FEI Phenom - SEM for the people

FEI has been supplying Scanning electron microscopes (SEM) to the semiconductor industry to help inspect ever smaller circuit-elements during the decades of the shrink. Now the miniaturization in electronics enabled by SEMs has been paired with miniaturized hardware to create a small revolution in microscopy. The company's new Phenom electron microscope, the size of a large coffee maker (Fig. 1) plus a small below-table vacuum pump, requires no external vibration isolation, can load a sample in <30 seconds, and costs <$80K.

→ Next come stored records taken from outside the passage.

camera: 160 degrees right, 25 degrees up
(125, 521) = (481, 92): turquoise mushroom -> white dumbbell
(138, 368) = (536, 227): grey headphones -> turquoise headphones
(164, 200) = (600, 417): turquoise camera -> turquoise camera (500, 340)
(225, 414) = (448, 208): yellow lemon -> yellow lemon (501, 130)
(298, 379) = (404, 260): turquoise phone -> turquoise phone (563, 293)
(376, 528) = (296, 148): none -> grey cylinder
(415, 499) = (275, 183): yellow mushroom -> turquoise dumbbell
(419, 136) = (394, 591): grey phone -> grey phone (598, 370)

Information is power, but it’s got to be “productive information” to be useful in production. Knowing what you’ve got is critical, so cost-effective metrology and inspection tools are essential for the operation of labs as well as fabs. SEMs provide essential information from R&D; to manufacturing quality control, but they are generally slow and sensitive instruments. It takes a skilled technician many minutes to load and focus samples in expensive tools, such that “SEM time” is a common bottleneck in R&D.;
The first SEM was developed in 1961 (Fig. 2). The electronics have shunk over the decades, and analysis capabilities such as energy-dispersive X-ray microanalysis have evolved, but the basic layout and size of the electron column and vacuum chamber have remained somewhat constant. Now FEI has shown that throwing out the old playbook and starting from scratch can produce a revolution in inspection tools.

Developed for broad ubiquitous applications in science and engineering after an “ah-ha” flash of insight a few years ago, the Phenom is the first commercial tool from FEI to take advantage of a real hardware miniaturization revolution.

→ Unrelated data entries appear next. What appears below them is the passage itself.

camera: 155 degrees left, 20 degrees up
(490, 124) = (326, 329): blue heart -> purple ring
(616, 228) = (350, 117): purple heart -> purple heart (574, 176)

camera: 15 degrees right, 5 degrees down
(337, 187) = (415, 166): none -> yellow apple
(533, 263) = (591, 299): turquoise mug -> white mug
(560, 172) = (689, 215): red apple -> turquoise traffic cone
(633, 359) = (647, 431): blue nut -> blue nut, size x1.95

By shrinking the electron column down so that it actually fits in the palm of your hand (Fig. 3),



and mating it to a miniscule vacuum-chamber and sample-holder cup (Fig. 4),





the combined small mass can be so rigidly coupled that it floats free from external vibrations.

At SEMICON West this year, the company showed a working unit on top of a cheap display table. I knocked on the sides of the unit and could see the tool’s outer skin vibrating while the image from the sample inside remained rock solid (Fig. 5).
The adjacent image was taken by me as the SEM operator after just three minutes of training. (Admittedly, I did learn to run traditional SEMs as an undergrad at MIT, but such prior training is really not needed with this tool.) FEI did a great job of developing a very easy to use GUI with touch-screen control for focus, magnification to 20,000x, contrast, etc.

Beyond picking up where optical microscopes are losing resolution power, the Phenom’s potential market will also include organizations that need SEM technology but cannot afford the typical >$200,000 investment for a traditional SEM system, plus the costs of additional personnel and facilities. At approximately one-third the price of a traditional SEM, this new tool should find broad acceptance in academia as well as industry. The Phenom is now available for purchase in Europe and North America, and sales to the rest of the world will be rolled out in 2008.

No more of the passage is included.